Thesis Defense Announcement
The College of Arts and Sciences announces the Final Thesis Defense of
for the Degree of Master of Science
November 5, 2018 at 12:00 PM in Dunn Hall, Room 311
Advisor: Deepak Venugopal
Parallel Adaptive Collapsed Gibbs Sampling
ABSTRACT: Rao-Blackwellisation is a technique that provably improves the performance of Gibbs sampling by summing-out variables from the PGM. However, collapsing variables is computationally expensive, since it changes the PGM structure introducing factors whose size is dependent upon the Markov blanket of the variable. Therefore, collapsing out several variables jointly is typically intractable in arbitrary PGM structures.
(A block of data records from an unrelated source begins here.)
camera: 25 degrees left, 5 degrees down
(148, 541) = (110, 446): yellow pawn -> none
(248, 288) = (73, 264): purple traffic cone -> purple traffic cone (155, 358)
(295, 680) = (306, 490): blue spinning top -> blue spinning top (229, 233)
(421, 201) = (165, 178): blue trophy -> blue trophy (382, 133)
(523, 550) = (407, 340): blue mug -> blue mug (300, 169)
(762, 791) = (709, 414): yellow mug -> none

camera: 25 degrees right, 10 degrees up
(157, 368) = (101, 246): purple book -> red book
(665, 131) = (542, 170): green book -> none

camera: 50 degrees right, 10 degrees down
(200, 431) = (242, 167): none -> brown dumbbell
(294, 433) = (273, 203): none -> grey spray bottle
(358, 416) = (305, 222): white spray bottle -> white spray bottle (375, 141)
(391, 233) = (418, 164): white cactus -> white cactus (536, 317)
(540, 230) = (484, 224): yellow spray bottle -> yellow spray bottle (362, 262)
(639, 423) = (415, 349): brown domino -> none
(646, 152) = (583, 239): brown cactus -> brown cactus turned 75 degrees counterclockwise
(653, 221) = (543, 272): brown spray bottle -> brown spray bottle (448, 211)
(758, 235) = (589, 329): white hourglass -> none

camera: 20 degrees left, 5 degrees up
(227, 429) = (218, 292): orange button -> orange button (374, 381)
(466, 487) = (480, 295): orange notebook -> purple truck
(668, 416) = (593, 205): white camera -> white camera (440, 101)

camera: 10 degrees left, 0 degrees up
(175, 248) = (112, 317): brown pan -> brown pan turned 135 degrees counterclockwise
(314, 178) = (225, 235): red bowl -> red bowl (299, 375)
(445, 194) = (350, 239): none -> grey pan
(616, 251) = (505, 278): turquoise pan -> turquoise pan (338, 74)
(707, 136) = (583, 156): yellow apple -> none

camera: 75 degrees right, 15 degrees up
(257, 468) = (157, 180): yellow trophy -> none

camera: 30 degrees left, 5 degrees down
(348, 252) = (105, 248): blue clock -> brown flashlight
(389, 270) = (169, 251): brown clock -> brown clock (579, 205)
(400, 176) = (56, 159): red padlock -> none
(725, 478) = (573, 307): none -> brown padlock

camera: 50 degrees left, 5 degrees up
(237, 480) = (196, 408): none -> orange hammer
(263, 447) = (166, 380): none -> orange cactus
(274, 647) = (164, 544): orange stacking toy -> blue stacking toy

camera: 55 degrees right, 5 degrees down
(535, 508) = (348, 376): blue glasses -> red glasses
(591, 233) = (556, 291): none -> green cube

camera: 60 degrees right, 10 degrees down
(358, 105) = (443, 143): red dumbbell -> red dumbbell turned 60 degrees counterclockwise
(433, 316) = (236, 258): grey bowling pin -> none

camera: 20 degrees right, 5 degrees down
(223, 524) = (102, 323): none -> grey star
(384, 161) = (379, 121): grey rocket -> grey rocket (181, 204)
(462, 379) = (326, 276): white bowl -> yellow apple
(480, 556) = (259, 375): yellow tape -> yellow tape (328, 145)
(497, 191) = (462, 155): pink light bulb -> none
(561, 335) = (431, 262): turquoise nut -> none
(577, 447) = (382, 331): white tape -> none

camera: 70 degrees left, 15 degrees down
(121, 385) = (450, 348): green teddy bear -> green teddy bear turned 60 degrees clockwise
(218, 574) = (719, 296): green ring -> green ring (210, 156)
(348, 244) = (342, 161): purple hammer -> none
In this paper, we propose an adaptive approach for Rao-Blackwellisation, where we add parallel Markov chains defined over different collapsed PGM structures. The collapsed variables are chosen based on their convergence diagnostics. Adding chains requires us to re-burn-in the chain, thus wasting samples. To address this, we initialize the new chains from a mean field approximation for the distribution, that improves over time, thus reducing the burn-in period. Our experiments on several UAI benchmarks shows that our approach is more accurate than state-of-the-art inference systems such as Merlin that implements algorithms that have previously won the UAI inference challenge.